All files are grouped under --out/<model>/<song-name>/ (default: ./stemit-output).

How It Works

┌─────────────┐    yt-dlp      ┌────────────┐
│  YouTube URL │ ─────────────▶ │  audio.wav │
└─────────────┘                └─────┬──────┘
                                     │
                 local file ─────────┘
                                     │
                                     ▼
                          ┌─────────────────────┐
                          │   Demucs (Python)    │
                          │   htdemucs_ft model  │
                          │   ~/.stemit/venv     │
                          └──────────┬──────────┘
                                     │
              ┌──────────────────────┼──────────────────────┐
              ▼          ▼           ▼           ▼           ▼
         vocals.wav  drums.wav   bass.wav   guitar.wav  other.wav
              │
              ▼
   ┌─────────────────────┐
   │   essentia.js WASM  │
   │   BPM + Key detect  │
   └─────────────────────┘

  optional:
   stems ──▶ ffmpeg amix ──▶ mute-vocals.wav
   stems ──▶ ffmpeg copy ──▶ solo-drums.wav
   *.wav  ──▶ ffmpeg      ──▶ *.mp3

Tech stack:

| Component | Library | Notes | |---|---|---| | CLI framework | commander | Parses flags and subcommands | | YouTube download | youtube-dl-exec | Wraps yt-dlp, auto-downloads binary | | Stem separation | Demucs via child_process.spawn | Runs in managed Python venv | | Stem mixing | ffmpeg amix filter | normalize=0 to preserve volume | | BPM + Key | essentia.js | WASM, runs in Node | | Audio decode | audio-decode | Decodes WAV/MP3 to float32 for essentia | | WAV→MP3 | ffmpeg | -q:a 0 (VBR highest quality) | | Progress bars | cli-progress | Live chunk-by-chunk demucs progress | | Spinners | ora | Per-step feedback | | Summary panel | boxen + chalk | Formatted terminal output | | ASCII banner | figlet | Startup art |

First-Run Setup

The first time you run stemit split, it will:

Verify Python 3.9+ and ffmpeg are installed
Create a Python virtualenv at ~/.stemit/venv
Install Demucs and its dependencies into that venv (pip install demucs soundfile torchcodec)

This one-time setup takes 2–5 minutes depending on your internet connection (Demucs pulls in PyTorch, which is a large download).
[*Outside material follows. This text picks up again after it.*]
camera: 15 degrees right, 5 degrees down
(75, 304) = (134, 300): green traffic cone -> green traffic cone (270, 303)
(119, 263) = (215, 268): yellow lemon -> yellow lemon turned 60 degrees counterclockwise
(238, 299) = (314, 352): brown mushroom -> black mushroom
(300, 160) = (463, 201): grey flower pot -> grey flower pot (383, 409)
After that, the venv is reused on every run.

The AI model weights (~300 MB per model) are downloaded by Demucs on first use of each model and cached in ~/.cache/torch/hub/.

Troubleshooting

`demucs exited with code 1`

Run with a local file first to rule out download issues. The full Demucs error is printed below the message. Common causes:

Out of memory — Demucs needs ~4 GB RAM for htdemucs_ft. Try --model mdx_extra_q which is lighter.
Corrupt audio file — ensure the file plays correctly before passing it to stemit.
Python version conflict — stemit uses its own venv at ~/.stemit/venv, but if you see import errors, try deleting the venv and re-running: rm -rf ~/.stemit/venv

`ImportError: TorchCodec is required`

This happens with torchaudio >= 2.5 on a fresh install if torchcodec wasn't installed. stemit handles this automatically during setup, but if you hit it manually:

~/.stemit/venv/bin/pip install torchcodec

`ffmpeg not found`

Install ffmpeg for your platform:

macOS: brew install ffmpeg
Linux: sudo apt install ffmpeg
Windows: winget install ffmpeg

`python3 not found` / `python not found`

Install Python 3.9+ from https://www.python.org/downloads/ and ensure it's on your PATH.
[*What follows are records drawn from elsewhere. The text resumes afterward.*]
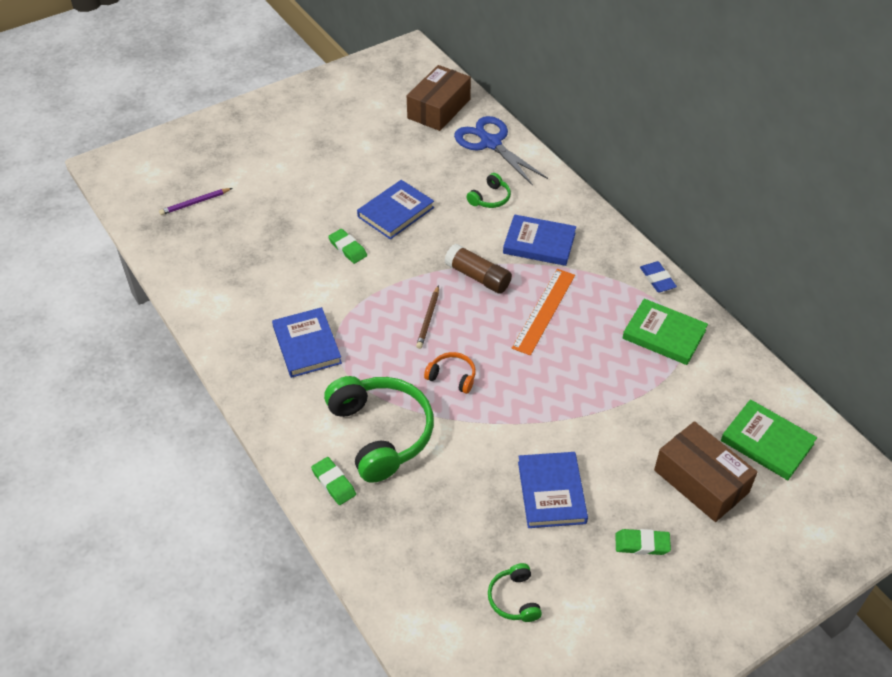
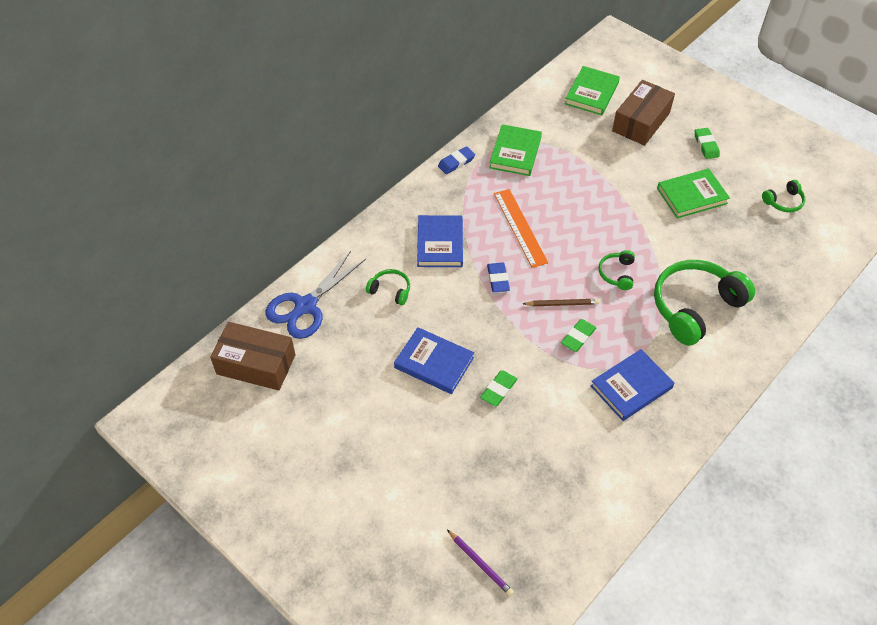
camera: 105 degrees left, 5 degrees up
(333, 483) = (756, 325): green eraser -> green eraser (578, 337)
(452, 377) = (617, 273): orange headphones -> green headphones
(478, 277) = (498, 279): brown glue stick -> blue eraser
(544, 311) = (520, 227): orange ruler -> orange ruler turned 60 degrees clockwise
(551, 492) = (692, 196): blue book -> green book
On Windows, the installer adds python (not python3) to PATH — stemit checks both.

Progress bar cycles multiple times

This is normal. Demucs splits audio into overlapping chunks and processes them sequentially. Each chunk shows its own 0→100% progress. The label shows chunk N/M so you can track overall progress.

Slow processing

Demucs runs on CPU by default — this is expected. A 4-minute song takes 8–20 minutes on modern hardware. There is no GPU acceleration option in stemit currently (Demucs supports CUDA if you have an NVIDIA GPU and install the CUDA version of PyTorch manually into ~/.stemit/venv).

Resetting the venv

If something goes wrong with the Python environment, delete the venv and re-run:

rm -rf ~/.stemit/venv
stemit split ./any-file.wav

This re-creates the venv and re-installs Demucs from scratch.